Many recent photographers have defied the expectations associated with established genres. In the 1980s and 90s, William Wegman's anthropomorphized portraits of his Weimaraner dogs have humorously raised interesting questions about the concept of
a portrait. Sally Mann's Black Eye (1990) plays against the standard notion of a portrait as an idealizing image; Joel Peter Witkin's Man Without Legs, New York City (1991) goes a bit further, challenging the notion of art as something one enjoys looking at.
To late twentieth-century artists, landscape often means cityscape. In Composites: Philadelphia (Apertures), Ray Metzker created a montage of 240 tiny prints of Philadelphia buildings, a metaphorical rendering of the frenetic vitality and faceless repetitiousness of urban life. Kenneth Snelson's panoramic view of Brooklyn Bridge, 15-1/2 inches high by 7-1/2 feet long, offers an optically distorted twist on the famous New York cityscape, the iconic skyline tucked neatly off to one side, dwarfed by a huge sweeping arch of the bridge.

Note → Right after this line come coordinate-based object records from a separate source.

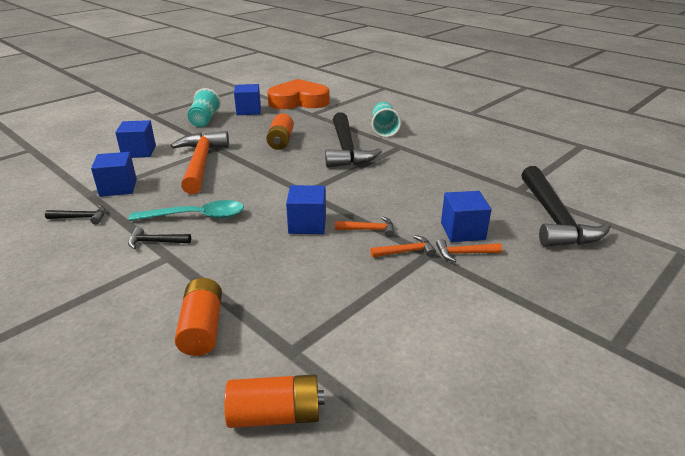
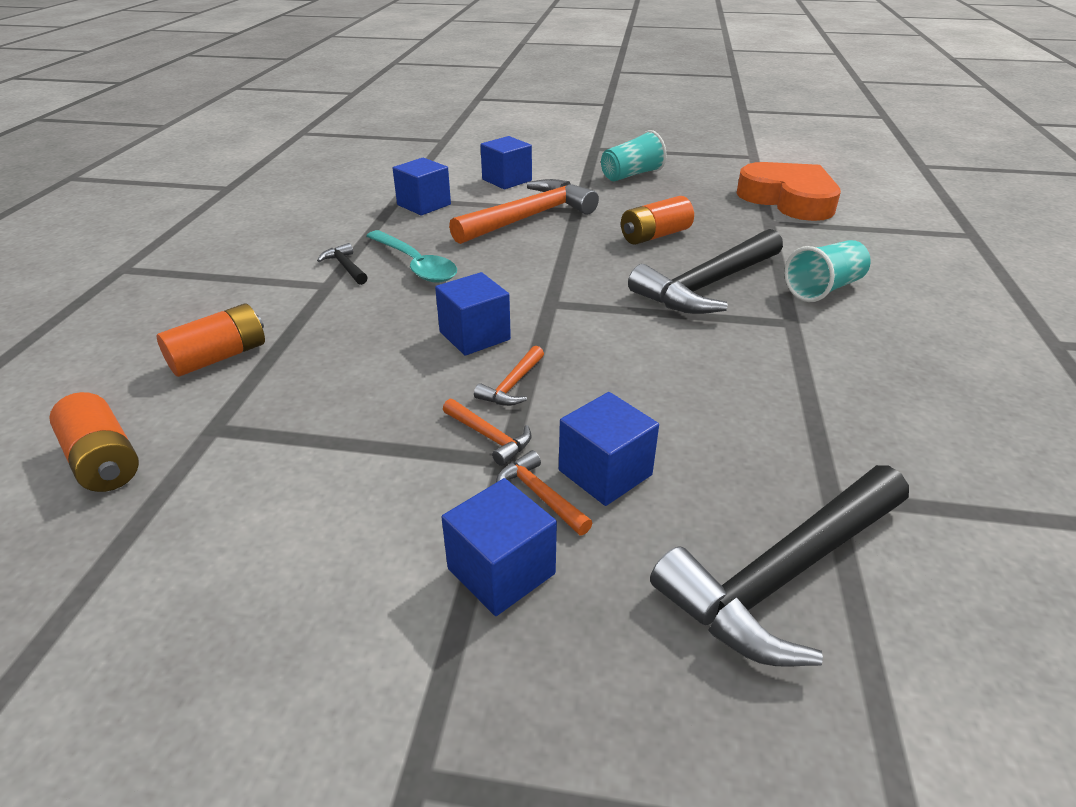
camera: 55 degrees right, 5 degrees up
(81, 218) = (352, 215): black hammer -> none
(248, 110) = (700, 185): blue cube -> blue cube (501, 571)
(368, 229) = (512, 385): orange hammer -> orange hammer turned 60 degrees clockwise

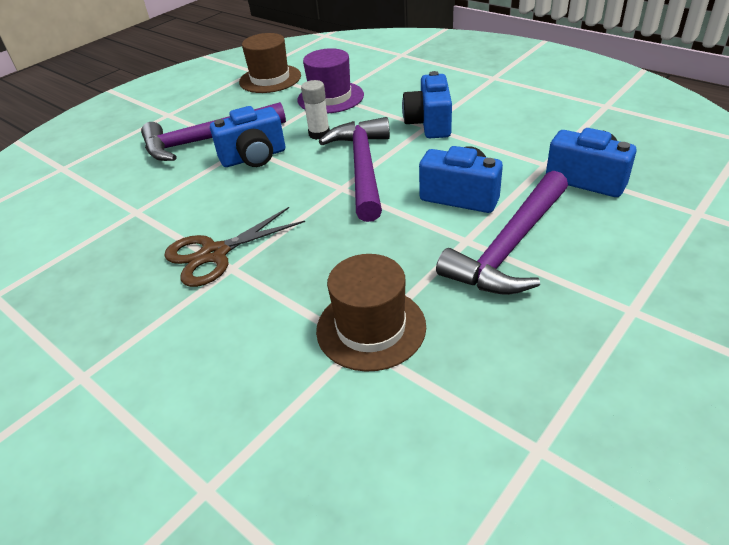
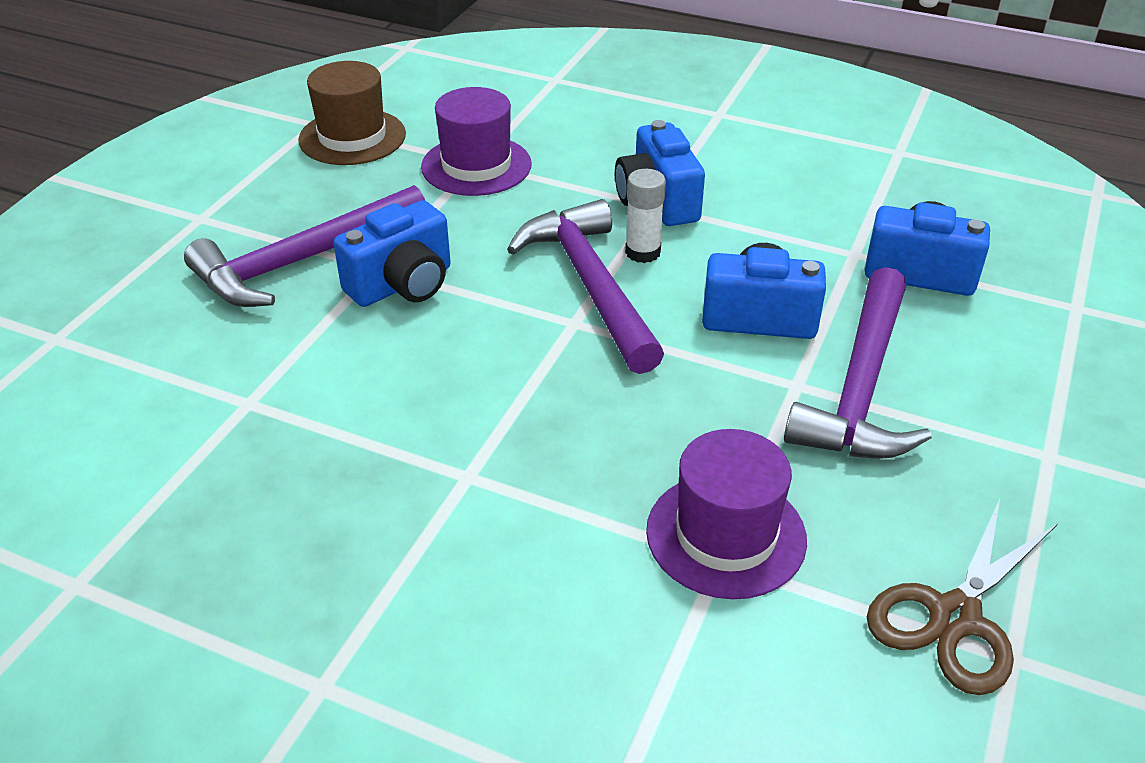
camera: 20 degrees left, 0 degrees up
(215, 254) = (428, 457): brown scissors -> brown scissors (954, 617)
(319, 134) = (491, 233): white glue stick -> white glue stick (642, 252)
(371, 328) = (726, 535): brown hat -> purple hat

Approaches to still life are just as varied. Where artists like Jan Groover might arrange utilitarian objects to
create straightforward images, Michael Spano employed a camera with eight lenses (originally developed to critique golf swings) in order to
photograph his subjects from multiple perspectives in eight sequential exposures. William Eggleston's color print
Near the River at Greenville, Mississippi (1983-86) combines green grass, an orange electrical cord, a black outdoor grill, and a hatchet to evoke a
sense of unease, a feeling also present in William Sommer's 1950 work,
The Eatable Thief, with its cloth-wrapped, cobweb-encrusted doll lying in a decaying cardboard box. In
Der Kyffhäuser (ca. 1981), Anselm Kiefer combined two dark photographs, one of a cavernous interior space, the other of a black pool in which floats an artist's palette, and then painted over the images with energetic marks and the words of the title.
A glossary of photographic terms is available. (50k)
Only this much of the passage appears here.